We must shift towards an economy that prioritizes the planet and its people. Social entrepreneurship is key in this transition.
He advocates for fair trade, fair taxes, wages big enough to cover basic human needs, a circular economy, and sustainable resource use. Social enterprises which place people and the planet ahead of profit, are pivotal in driving this transition.
Stefan Panhuijsen, Director of Social Enterprise NL, asserts, “Significant changes are necessary. We must shift towards an economy that prioritizes the planet and its people. Social entrepreneurship is key in this transition, evidenced by steps like the UN resolution and the European action plan for social enterprises. The journey ahead involves building a robust social enterprise movement, central to the future economy.”
Participants at the forum highlighted several other key benefits and achievements of social entrepreneurs:
• Their response to global crises, including recovery efforts following natural disasters, military conflicts, and other emergencies.
• A strong commitment to the Sustainable Development Goals (SDGs), with a focused plan to build a sustainable world by 2030.
• Mutually beneficial collaborations with businesses – various support methods for social enterprises from corporations, including procurement, mentoring, volunteering, and pro bono services. Significant positive trends in social entrepreneurship include 1) internationalization, encompassing the engagement of international markets to amplify social and/or environmental impact, and 2) increasing consumer and potential employee interest in social enterprises. There’s a growing preference to patronize companies with social or environmental missions, and for young professionals to seek employment in organizations that reflect their values.
The primary challenge currently facing social entrepreneurs, as identified by forum experts, is to engage a broader spectrum of people in their activities. Jerry Higgins noted the COVID-19 pandemic as an example of successful global mobilization. While the coronavirus presented an immediate and direct threat to lives, environmental and social crises often appear distant and less tangible for current generations. Social entrepreneurs play a crucial role in changing this perception and motivating society to understand the urgency and magnitude of these issues.

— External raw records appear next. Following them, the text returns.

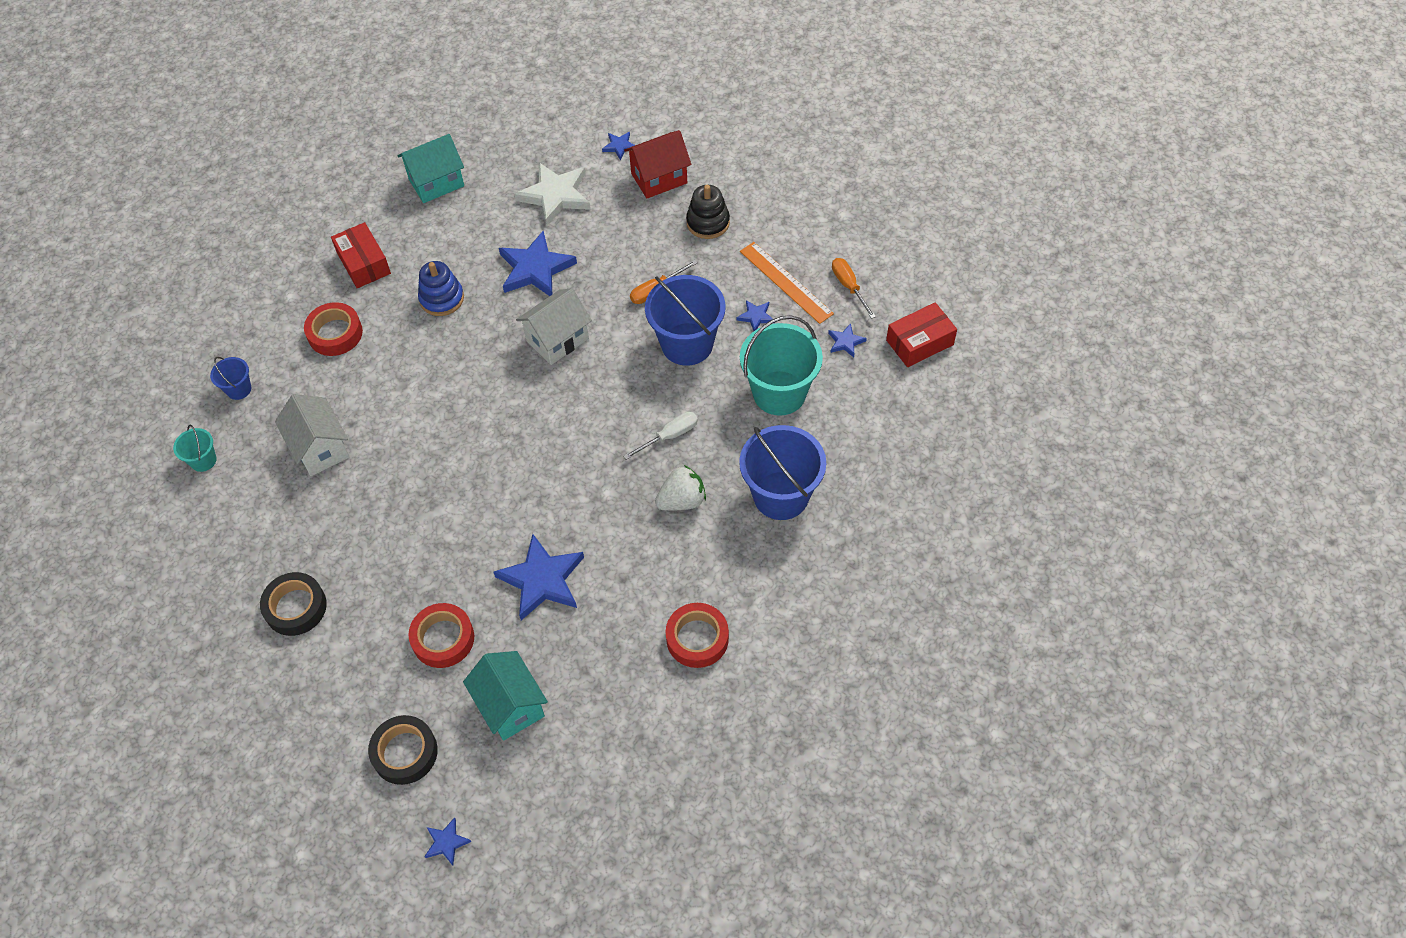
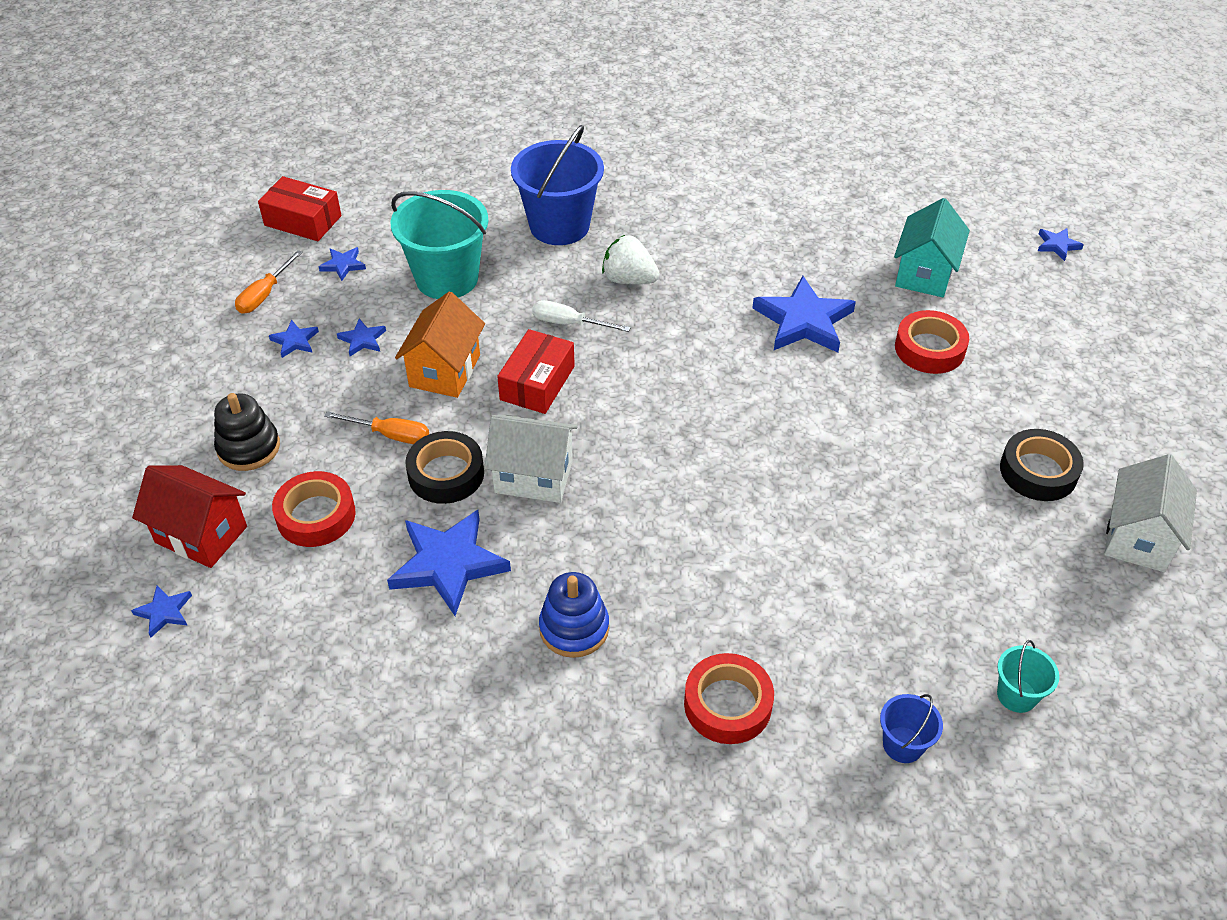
camera: 130 degrees left, 10 degrees down
(320, 448) = (876, 590): white house -> white house (1138, 537)
(363, 263) = (595, 765): red box -> red box (537, 383)
(405, 752) = (1038, 309): black tape -> black tape (446, 474)
(436, 182) = (382, 789): turquoise house -> none
(555, 195) = (307, 625): white star -> none
(687, 344) = (445, 371): blue bucket -> orange house
(697, 638) = (742, 207): red tape -> red tape (316, 515)
(786, 282) = (295, 341): orange ruler -> blue star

Helene Malandain, Chair of the World Social Enterprise Forum, stated: “It is important to increase visibility for social enterprises. By promoting their activities and sharing their stories, we can collectively focus on a shared goal. This collaborative effort can create an alternative economy, one that enables people to thrive without overexploiting Earth’s resources. The ‘People and Planet First’ motto encapsulates our core values and lays the foundation for the transformative changes that will shape our future.”